Что касается меня, то, как вам, наверное, уже известно, я получаю назначение в парижское посольство в качестве третьего секретаря, по всей вероятности, в середине следующего октября. Я, по сути, не знаю, легко или трудно будет выполнять нашу работу в Париже, но я думаю и надеюсь, что это будет намного легче, чем в большинстве мест, куда меня могли бы направить. Поэтому я доволен назначением при условии, что вы тоже довольны. Летом мне придется поехать в очередной отпуск, и я предварительно решил, что это будет в сентябре, так что для работы здесь остаются целых четыре месяца. Это будет также означать, что прямо из отпуска я должен буду поехать в Париж. Я буду придерживаться этого плана, если вы не предпочтете что-нибудь другое.
Я виделся с Керсакофф («Отто» знает, кого я имею в виду), который недели три назад заезжал сюда на несколько дней: он очень хочет, чтобы с ним восстановили контакт, и говорит, что то же самое относится и к другим, которые находятся в Париже.

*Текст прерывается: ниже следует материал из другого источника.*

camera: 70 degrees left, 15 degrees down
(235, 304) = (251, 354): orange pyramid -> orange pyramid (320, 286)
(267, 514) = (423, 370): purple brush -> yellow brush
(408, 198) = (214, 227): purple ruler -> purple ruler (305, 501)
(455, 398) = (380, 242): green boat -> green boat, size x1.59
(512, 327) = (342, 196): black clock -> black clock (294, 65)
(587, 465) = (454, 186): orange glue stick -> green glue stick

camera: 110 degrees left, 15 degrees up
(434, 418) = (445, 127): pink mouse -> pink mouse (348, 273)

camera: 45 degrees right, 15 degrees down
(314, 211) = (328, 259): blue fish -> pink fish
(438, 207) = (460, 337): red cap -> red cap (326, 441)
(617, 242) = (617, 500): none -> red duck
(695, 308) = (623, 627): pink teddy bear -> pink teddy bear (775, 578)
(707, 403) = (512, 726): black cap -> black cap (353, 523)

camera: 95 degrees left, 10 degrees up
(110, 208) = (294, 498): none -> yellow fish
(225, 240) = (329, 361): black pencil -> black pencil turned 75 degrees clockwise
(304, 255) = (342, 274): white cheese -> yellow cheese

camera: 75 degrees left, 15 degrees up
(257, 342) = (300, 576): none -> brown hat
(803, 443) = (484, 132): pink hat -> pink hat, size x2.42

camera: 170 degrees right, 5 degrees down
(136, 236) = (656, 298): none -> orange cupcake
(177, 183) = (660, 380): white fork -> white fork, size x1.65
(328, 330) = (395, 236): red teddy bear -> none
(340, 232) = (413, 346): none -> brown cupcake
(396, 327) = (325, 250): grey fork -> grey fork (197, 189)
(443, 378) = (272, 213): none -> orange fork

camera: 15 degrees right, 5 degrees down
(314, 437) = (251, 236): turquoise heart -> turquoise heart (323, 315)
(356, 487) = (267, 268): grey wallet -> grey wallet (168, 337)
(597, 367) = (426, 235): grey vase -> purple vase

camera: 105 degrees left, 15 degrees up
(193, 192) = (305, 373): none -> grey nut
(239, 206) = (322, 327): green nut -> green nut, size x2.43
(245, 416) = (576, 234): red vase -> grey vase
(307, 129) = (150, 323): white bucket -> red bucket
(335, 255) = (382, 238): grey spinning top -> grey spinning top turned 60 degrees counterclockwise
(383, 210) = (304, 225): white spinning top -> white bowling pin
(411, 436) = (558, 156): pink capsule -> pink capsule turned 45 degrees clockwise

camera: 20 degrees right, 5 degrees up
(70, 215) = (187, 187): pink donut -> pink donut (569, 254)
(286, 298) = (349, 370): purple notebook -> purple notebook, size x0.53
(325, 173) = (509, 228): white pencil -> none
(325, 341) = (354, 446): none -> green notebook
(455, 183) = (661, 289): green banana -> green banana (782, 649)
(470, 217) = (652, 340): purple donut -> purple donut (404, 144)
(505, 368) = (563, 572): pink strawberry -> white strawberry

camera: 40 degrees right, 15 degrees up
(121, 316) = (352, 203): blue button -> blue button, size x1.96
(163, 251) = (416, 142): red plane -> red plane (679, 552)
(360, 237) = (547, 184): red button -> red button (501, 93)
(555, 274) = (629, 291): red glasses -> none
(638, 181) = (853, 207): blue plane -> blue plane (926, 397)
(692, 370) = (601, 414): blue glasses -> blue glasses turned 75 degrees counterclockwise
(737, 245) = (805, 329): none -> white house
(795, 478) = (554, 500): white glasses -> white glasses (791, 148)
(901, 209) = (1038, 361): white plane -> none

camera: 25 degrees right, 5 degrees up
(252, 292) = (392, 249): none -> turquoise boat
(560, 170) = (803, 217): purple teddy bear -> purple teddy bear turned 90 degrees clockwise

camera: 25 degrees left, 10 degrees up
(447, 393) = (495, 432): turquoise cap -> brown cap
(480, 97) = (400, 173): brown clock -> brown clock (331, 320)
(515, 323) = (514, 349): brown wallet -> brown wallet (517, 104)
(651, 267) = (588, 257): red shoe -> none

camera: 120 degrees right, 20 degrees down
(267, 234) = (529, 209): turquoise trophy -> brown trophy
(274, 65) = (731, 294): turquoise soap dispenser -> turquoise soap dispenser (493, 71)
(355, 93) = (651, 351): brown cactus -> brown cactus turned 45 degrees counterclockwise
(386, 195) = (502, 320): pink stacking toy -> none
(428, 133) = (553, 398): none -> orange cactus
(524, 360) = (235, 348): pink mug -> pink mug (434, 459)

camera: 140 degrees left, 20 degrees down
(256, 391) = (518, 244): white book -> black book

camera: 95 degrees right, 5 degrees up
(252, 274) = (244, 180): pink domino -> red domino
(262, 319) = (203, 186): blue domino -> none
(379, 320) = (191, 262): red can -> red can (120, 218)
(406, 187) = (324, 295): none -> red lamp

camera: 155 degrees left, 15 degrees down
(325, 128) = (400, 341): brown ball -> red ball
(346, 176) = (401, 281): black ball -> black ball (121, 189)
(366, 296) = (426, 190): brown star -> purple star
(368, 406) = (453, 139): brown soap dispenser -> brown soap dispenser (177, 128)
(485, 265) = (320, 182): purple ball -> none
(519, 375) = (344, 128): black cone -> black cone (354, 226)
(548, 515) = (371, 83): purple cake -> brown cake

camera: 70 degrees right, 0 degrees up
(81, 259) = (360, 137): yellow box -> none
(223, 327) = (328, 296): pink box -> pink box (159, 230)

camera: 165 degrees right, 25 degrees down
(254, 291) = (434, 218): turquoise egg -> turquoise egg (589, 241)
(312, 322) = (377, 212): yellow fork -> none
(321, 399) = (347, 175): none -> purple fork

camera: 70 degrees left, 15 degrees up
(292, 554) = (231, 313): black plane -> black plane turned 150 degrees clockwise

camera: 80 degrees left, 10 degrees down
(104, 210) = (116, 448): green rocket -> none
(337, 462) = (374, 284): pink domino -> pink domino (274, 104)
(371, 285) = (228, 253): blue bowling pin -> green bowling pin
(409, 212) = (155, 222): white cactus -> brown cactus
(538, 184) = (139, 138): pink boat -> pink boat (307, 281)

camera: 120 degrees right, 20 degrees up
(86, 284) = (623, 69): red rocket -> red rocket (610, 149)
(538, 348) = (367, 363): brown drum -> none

Вчера я услышал, что у третьего мушкетера произошел какой-то срыв и он был вынужден уехать на два месяца. Я не виделся с ним уже много месяцев и не знаю, верить ли этому, но если это так, то я очень сожалею об этом.
Кажется, мне больше нечего сказать в данный момент. Остается лишь передать мои наилучшие пожелания «Отто» и «Тео», всем другим, кого я, возможно, знаю, и вам.
«Лирик».
P. S. Пожалуйста, дайте мне знать, если вам потребуются сведения о чем-нибудь конкретном, и я сделаю все, что смогу. Я, как и прежде, занимаюсь только Испанией» [439] .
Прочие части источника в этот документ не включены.